Collector implementation

This commit is contained in:
2026-03-14 20:07:22 +01:00
parent 4393ae2726
commit 6ca296b2e8
16 changed files with 3052 additions and 0 deletions

144
PLAN_COLLECTOR.md Normal file
View File

@@ -0,0 +1,144 @@
# Collector v0 — Implementation Plan ✓ COMPLETE
Module path: `git.ipng.ch/ipng/nginx-logtail`
**Scope:** A working collector that tails files, aggregates into memory, and serves `TopN`,
`Trend`, and `StreamSnapshots` over gRPC. Full vertical slice, no optimisation passes yet.
---
## Step 1 — Repo scaffolding
- `go mod init git.ipng.ch/ipng/nginx-logtail`
- `.gitignore`
- Install deps: `google.golang.org/grpc`, `google.golang.org/protobuf`, `github.com/fsnotify/fsnotify`
## Step 2 — Proto (`proto/logtail.proto`)
Write the full proto file as specified in README.md DESIGN § Protobuf API. Generate Go stubs with
`protoc`. Commit generated files.
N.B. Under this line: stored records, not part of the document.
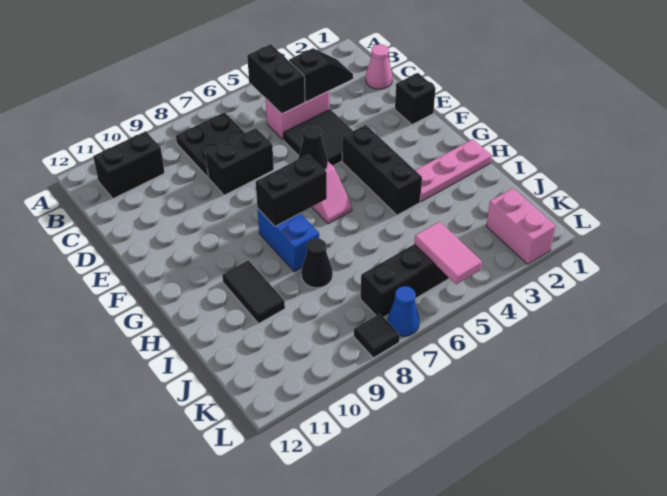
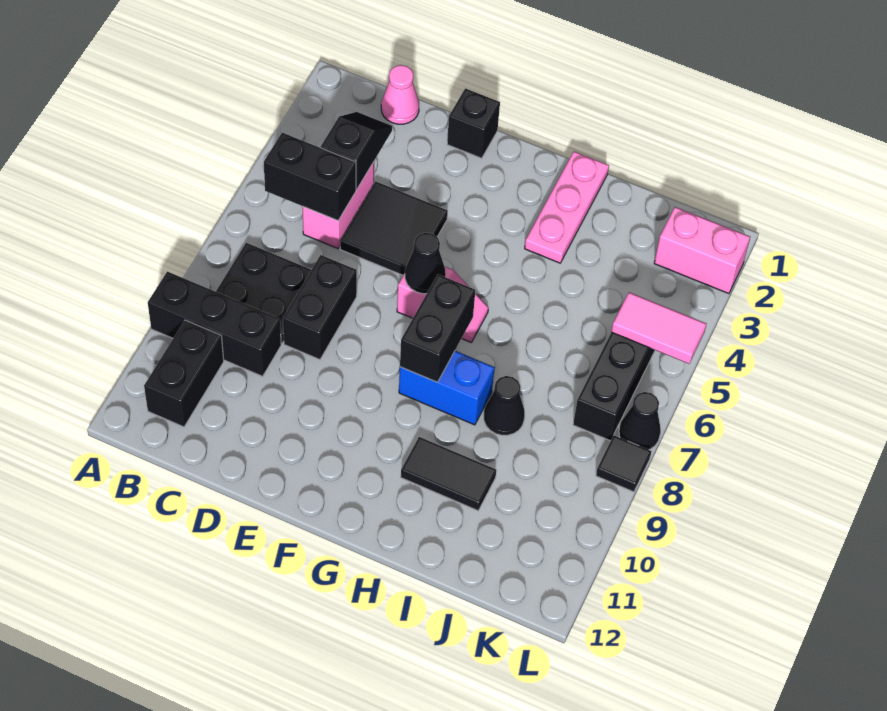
black brick F4:H4 level 1 -> black brick A9:C9 level 1
blue cone L7 level 1 -> black cone L7 level 1

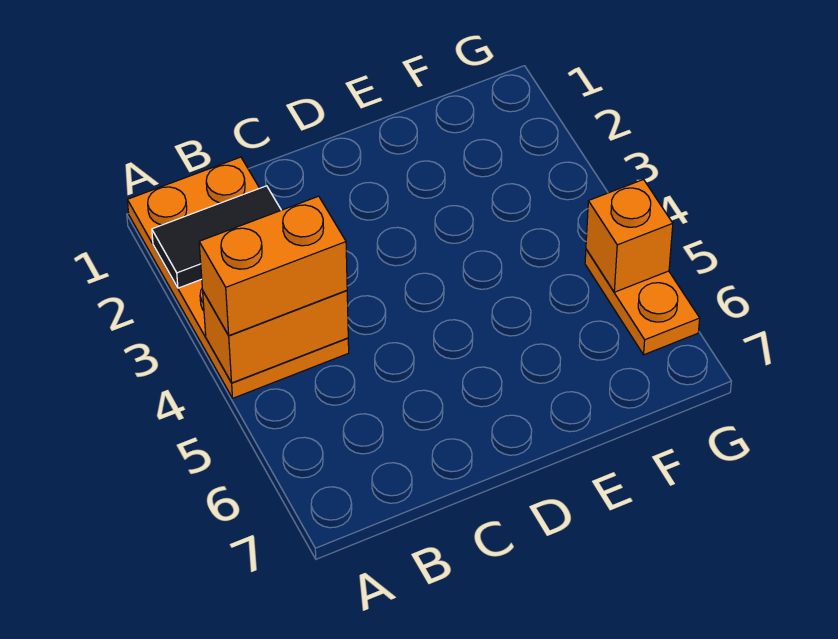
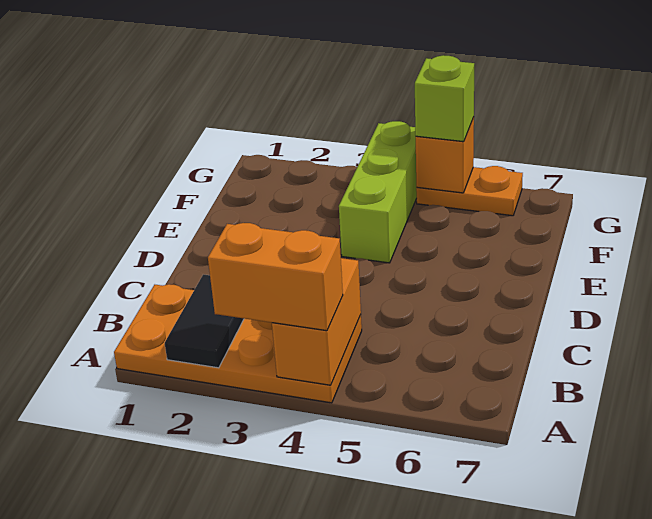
orange brick A4:B4 level 3 -> orange brick A3:A4 level 3
none -> lime brick E4:G4 level 1
none -> lime brick G5 level 3

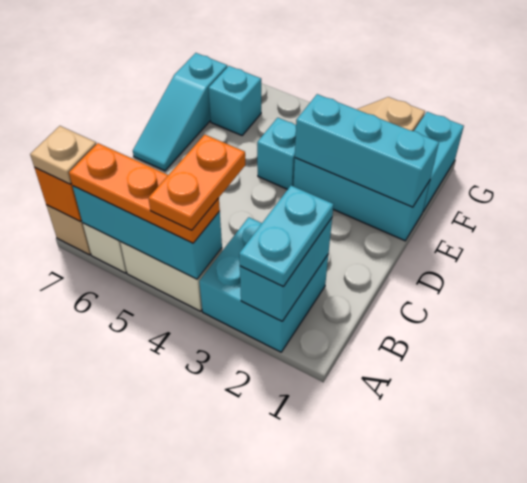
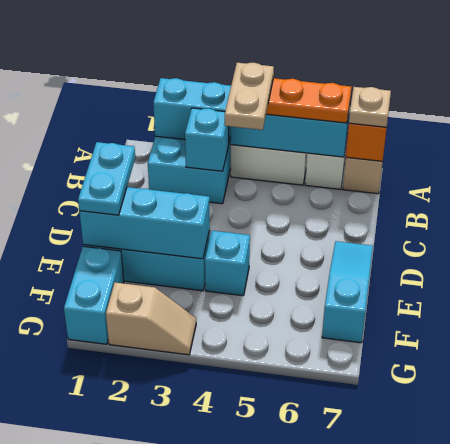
cyan brick A2:B2 level 2 -> cyan brick A2:A3 level 2
cyan plate A2:B2 level 3 -> cyan plate D1:E1 level 3
orange plate A4:B4 level 4 -> tan plate A4:B4 level 4
cyan brick F6 level 1 -> cyan brick B3 level 2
This defines the contract everything else builds on.
## Step 3 — Parser (`cmd/collector/parser.go`)
- `LogRecord` struct: `Website`, `ClientPrefix`, `URI`, `Status string`
- `ParseLine(line string) (LogRecord, bool)``SplitN` on tab, discard query string at `?`,
return `false` for lines with fewer than 8 fields
- `TruncateIP(addr string, v4bits, v6bits int) string` — handle IPv4 and IPv6
- Unit-tested with table-driven tests: normal line, short line, IPv6, query string stripping,
/24 and /48 truncation
## Step 4 — Store (`cmd/collector/store.go`)
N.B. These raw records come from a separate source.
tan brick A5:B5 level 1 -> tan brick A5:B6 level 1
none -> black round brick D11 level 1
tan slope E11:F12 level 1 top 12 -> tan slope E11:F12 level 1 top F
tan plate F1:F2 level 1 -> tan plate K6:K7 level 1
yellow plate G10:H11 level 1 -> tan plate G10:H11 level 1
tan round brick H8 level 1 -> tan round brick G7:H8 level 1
Implement in order, each piece testable independently:
1. **`Tuple4` and live map** — `map[Tuple4]int64`, cap enforcement at 100K, `Ingest(r LogRecord)`
2. **Fine ring buffer**`[60]Snapshot` circular array, `rotate()` heap-selects top-50K from
live map, appends to ring, resets live map
3. **Coarse ring buffer**`[288]Snapshot`, populated every 5 fine rotations by merging
the last 5 fine snapshots into a top-5K snapshot
4. **`QueryTopN(filter, groupBy, n, window)`** — RLock, sum bucket range, group by dimension,
apply filter, heap-select top N
5. **`QueryTrend(filter, window)`** — per-bucket count sum, returns one point per bucket
6. **`Store.Run(ch <-chan LogRecord)`** — single goroutine: read channel → `Ingest`, minute
ticker → `rotate()`
7. **Snapshot broadcast** — per-subscriber buffered channel fan-out;
`Subscribe() <-chan Snapshot` / `Unsubscribe(ch)`
## Step 5 — Tailer (`cmd/collector/tailer.go`)
- `Tailer` struct: path, fsnotify watcher, output channel
- On start: open file, seek to EOF, register fsnotify watch
- On `fsnotify.Write`: `bufio.Scanner` reads all new lines, sends `LogRecord` to channel
- On `fsnotify.Rename` / `Remove`: drain to EOF, close fd, retry open with 100 ms backoff
(up to 5 s), resume from position 0 — no lines lost between drain and reopen
- `Tailer.Run(ctx context.Context)` — blocks until context cancelled
## Step 6 — gRPC server (`cmd/collector/server.go`)
- `Server` wraps `*Store`, implements `LogtailServiceServer`
- `TopN`: `store.QueryTopN` → marshal to proto response
- `Trend`: `store.QueryTrend` → marshal to proto response
- `StreamSnapshots`: `store.Subscribe()`, loop sending snapshots until client disconnects
or context done, then `store.Unsubscribe(ch)`
## Step 7 — Main (`cmd/collector/main.go`)
Flags:
- `--listen` default `:9090`
- `--logs` comma-separated log file paths
- `--source` name for this collector instance (default: hostname)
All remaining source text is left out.